Beefy Boxes and Bandwidth Generously Provided by pair Networks
Do you know where your variables are?

Re: [OT] Re: Get unique fields from file

by Marshall (Canon)
on Jan 11, 2022 at 12:46 UTC ( #11140365=note: print w/replies, xml ) Need Help??

in reply to [OT] Re: Get unique fields from file
in thread Get unique fields from file

Using an SQL DB for this sort of thing is actually a pretty good idea.
I attach my SQLite multi-platform SQLite code below.

There are utilities to import CSV files, but I have never bothered to install the SQLite3 command line on my machine. The Perl DBI comes with all the functions that Perl needs. I use a browser plug-in, SQLite Manager for admin functions. Firefox removed the I/F this plug-in needs, so I installed Waterfox for the single purpose of running this plug-in.

The Perl syntax for some of the SQL command strings got a little hairy, so I included a debug statement for those.

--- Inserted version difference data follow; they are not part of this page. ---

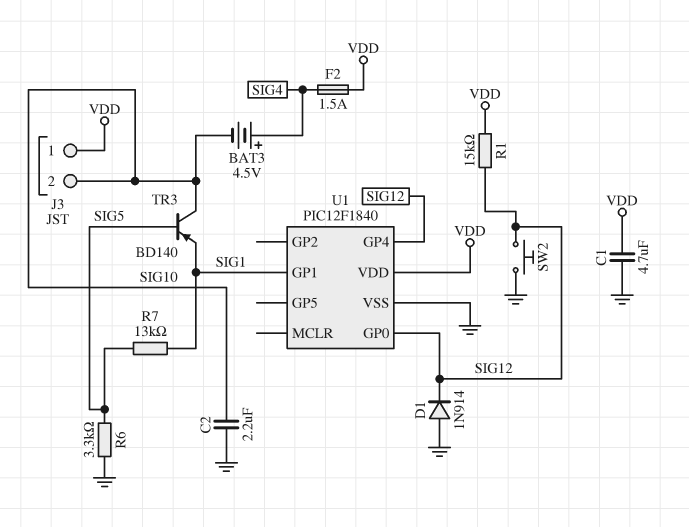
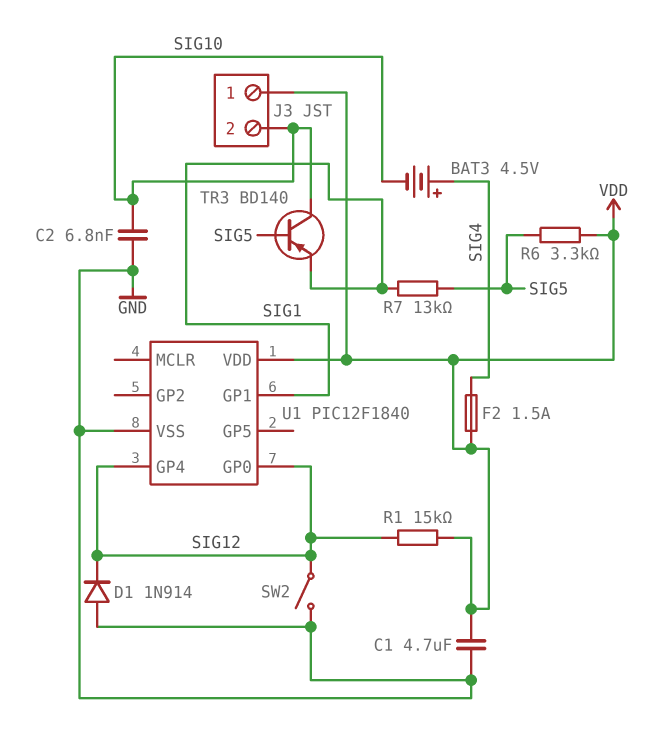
C2: 2.2uF (GND, SIG10) -> 6.8nF (GND, SIG10)
R6: 3.3k (GND, SIG5) -> 3.3k (SIG5, VDD)
SW2: button (GND, SIG12) -> switch (GND, SIG12)

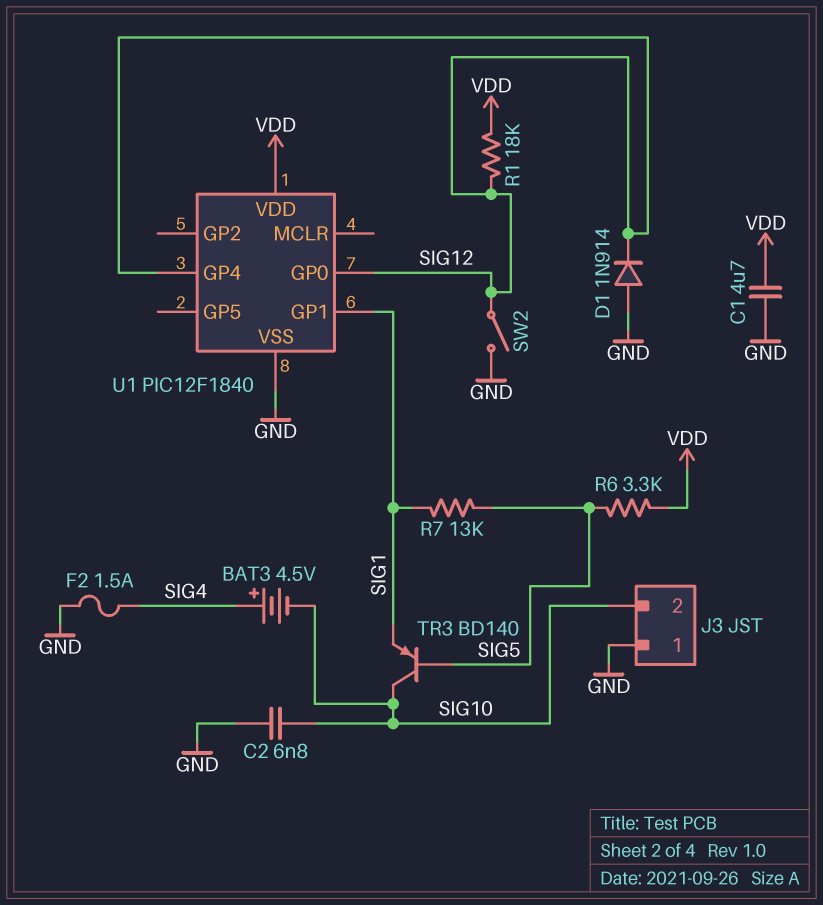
F2: 1.5A (SIG4, VDD) -> 1.5A (GND, SIG4)
J3 pin 1: VDD -> GND
R1: 15k (SIG12, VDD) -> 18k (SIG12, VDD)

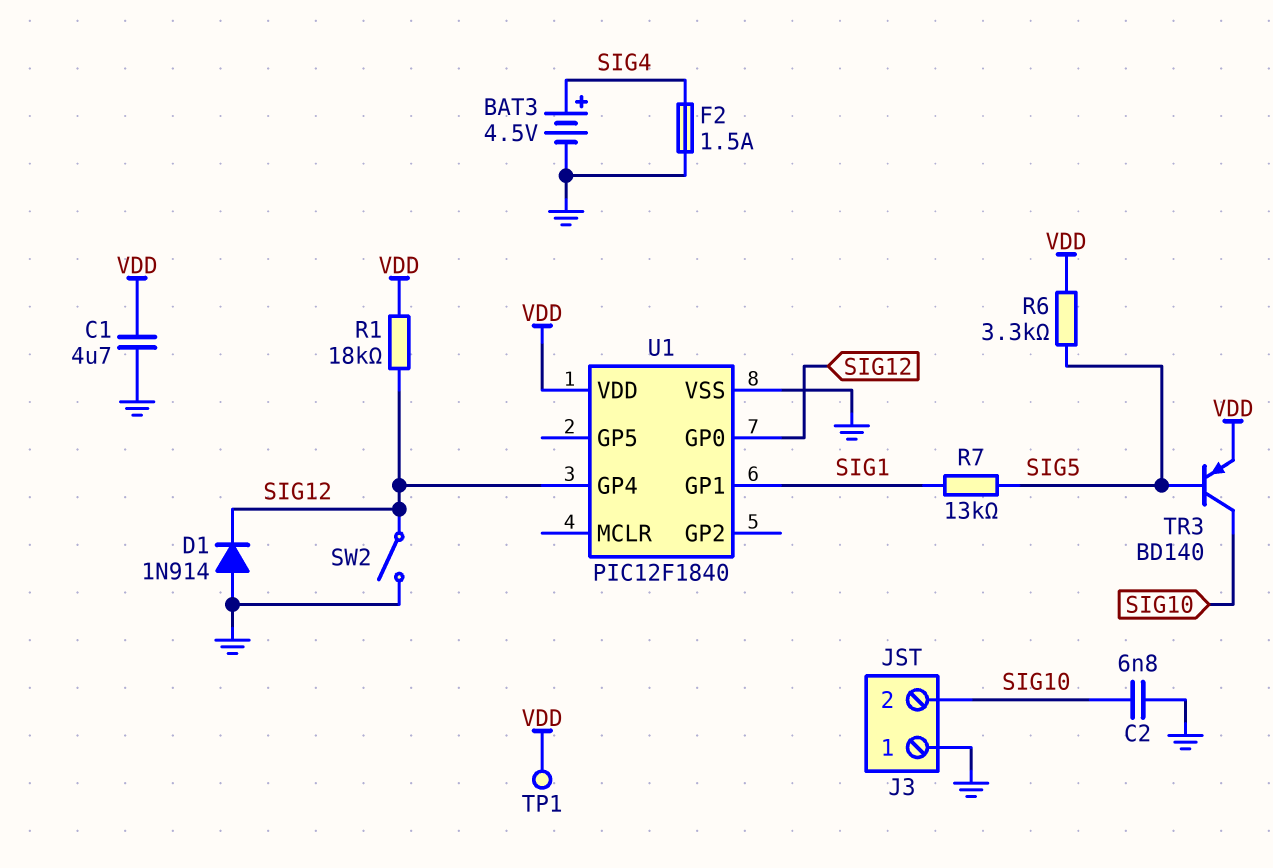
BAT3: 4.5V (plus SIG4, minus SIG10) -> 4.5V (plus SIG4, minus GND)
TP1: none -> test point (VDD)
TR3: PNP BD140 (B SIG5, C SIG10, E SIG1) -> PNP BD140 (B SIG5, C SIG10, E VDD)

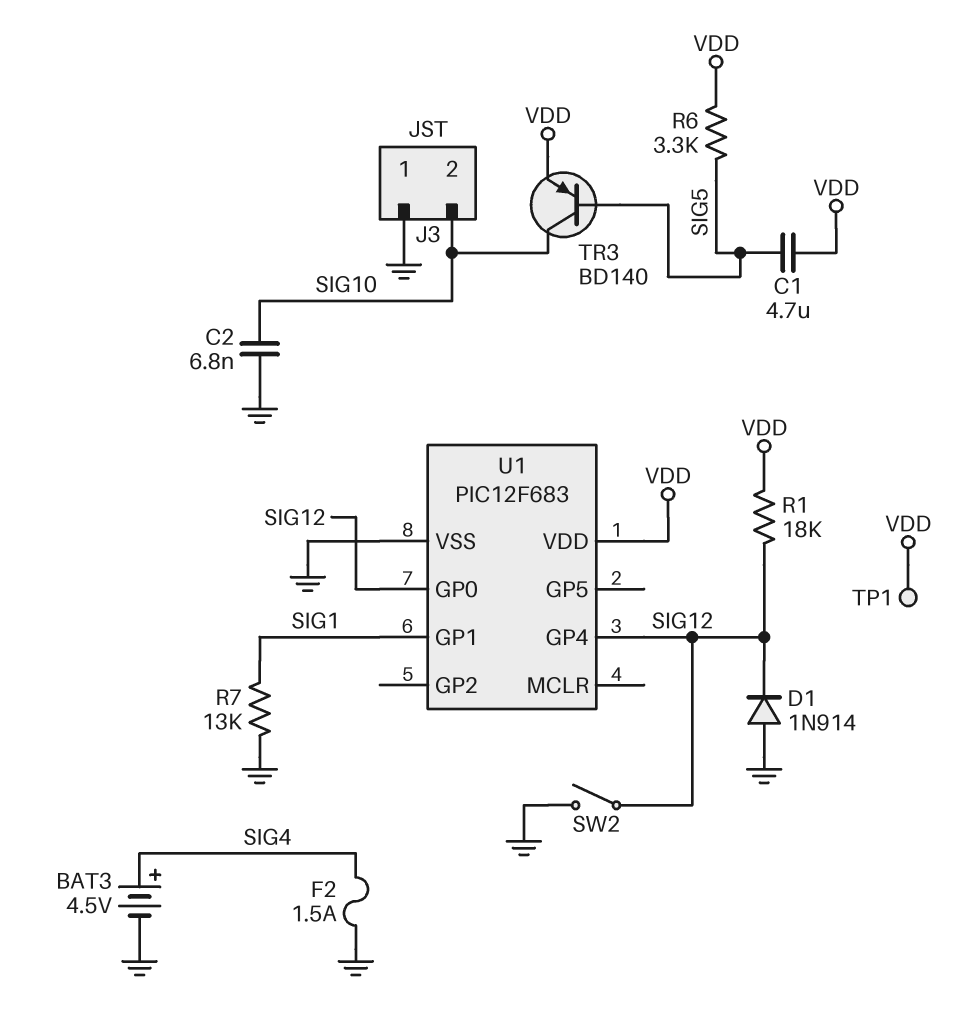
C1: 4.7uF (GND, VDD) -> 4.7uF (SIG5, VDD)
R7: 13k (SIG1, SIG5) -> 13k (GND, SIG1)
U1: PIC12F1840 -> PIC12F683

If you define a constant, like DEBUG_SQL, if you set that constant equal to 0, Perl will not even compile the "if" statement into the code. So there is no production runtime penalty for using this technique. I left those statements in the code as a demo of technique.

I didn't bother with a CSV parser because there is no evidence at all that this is a CSV file. Include that if you like.

SQL cannot make a table name a variable, but it can make a column name a variable. Unfortunately my SQL knowledge is inadequate at the moment. So I just made a "template" and ran a "prepare" on the adjusted template once per column. Impact on performance is zero.

There has been some discussion in this thread about whether the OP actually intended unique values or distinct values. Most posts rejected the OP's plain English request for unique values in favor of an "distinct" interpretation. I suppose a hold over from UNIX uniq? I calculated both ways below.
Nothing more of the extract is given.